For minor crimes committed before or after capture, the enemy Combatant may instead be granted an expedient Court Martial by the recognised military organisation of which they are a member. Typically, such a Court Martial is used when an Enemy Prisoner of War commits a crime such as theft while in a Prisoner of War camp and does not contest the charge. Alternatively an administrative trial and concomitant punishment set by the detaining power may be inflicted, again within the limits prescribed by the Geneva Conventions. Typically such punishments involve short periods of solitary confinement, stoppage of pay and loss of privileges.
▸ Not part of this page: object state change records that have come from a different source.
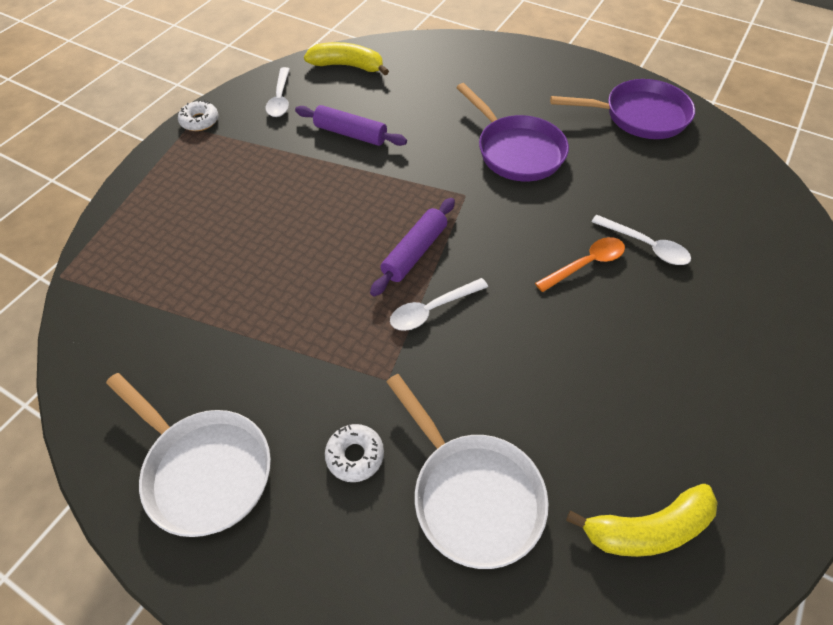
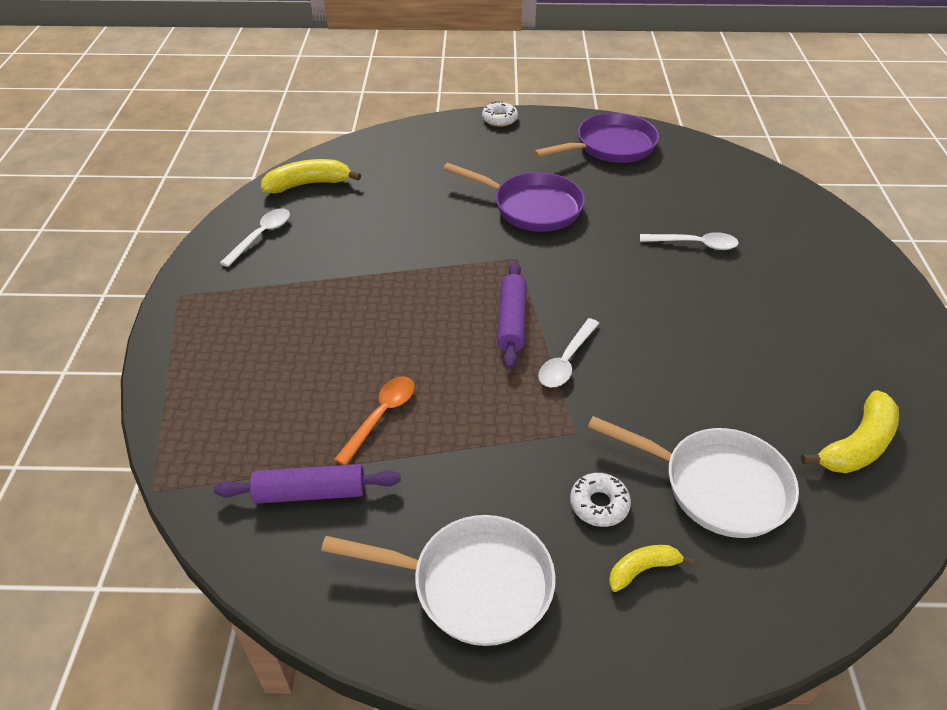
camera: 30 degrees left, 10 degrees down
(200, 121) = (188, 284): white donut -> white donut (499, 119)
(280, 99) = (262, 236): white spoon -> white spoon turned 120 degrees counterclockwise
(344, 535) = (642, 569): none -> yellow banana
(351, 134) = (364, 243): purple rolling pin -> purple rolling pin (310, 492)
(586, 264) = (661, 275): orange spoon -> orange spoon (381, 416)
For enemy Combatants whose guilt of enormities is obvious and incontravertible, as soon as they are lawfully determined to be such they are not just outside the jurisdiction of civilian law (as are all Combatants while conducting military operations), but neither are they entitled to any protection under military law. They are in the same situation as an enemy combatant under arms who has intransigently refused to surrender.
Put simply, Illegal Combatants are Outlaws, and have no rights whatsoever. They are Enemies of Humanity, hostes humani generis. The law is silent on them, though considerations of Public health regarding infectious diseases, disposal of corpses and similar concerns should still apply. This may require minor amendments to existing legislation.
The legal bounds on how Illegal Combatants may be treated are set purely by the legal bounds of behaviour by their captors. Illegal Combatants may be treated in any manner whatsover consistent with military expediency, and within the bounds of ordinary human decency and ethics.
The Military Tribunal that makes the determination of Illegal Combatant status may (but is not required to, except for members of her Majesty's Armed Forces) make a recommendation as to treatment of the Illegal Combatant in accordance with military custom and common usage which will purge the Illegal Combatant's outlaw status. By convention, spies merely guilty of espionage have been given indefinite prison sentences, or have faced a firing squad in time of War, but the bodies were then buried with appropriate military honours. Those guilty of more dishonourable conduct have been hanged, and given pauper's graves.
It is important to make the distinction between this treatment and a lawful execution : such a killing cannot be unlawful, even if Capital Punishment has been removed from the civil statute books. It is not possible to punish an Outlaw. It is an interesting legal point as to whether a prisoner, after undergoing such treatment as a prison sentence or having been killed, is no longer an Outlaw, and legislation should be put in place to clarify this matter. In any case, in order to ameliorate mistakes of Identity, there should be some recognised process for restoring an Outlaw's recognition as a human being within the law. (Note : The previous draft of this document had "In-Law" here).
A reasonable set of tests for any treatment would be:
1. Is any treatment reasonably likely to cause psychological damage to the captors?
2. Would the treatment be reasonable and lawful to inflict upon an intransigent enemy on the battlefield, if there was no other expedient military alternative?
A third test, although irrelevant to considerations of legality, is required due to practical considerations:
3. Is any such treatment likely to cause damage to the Nations's reputation?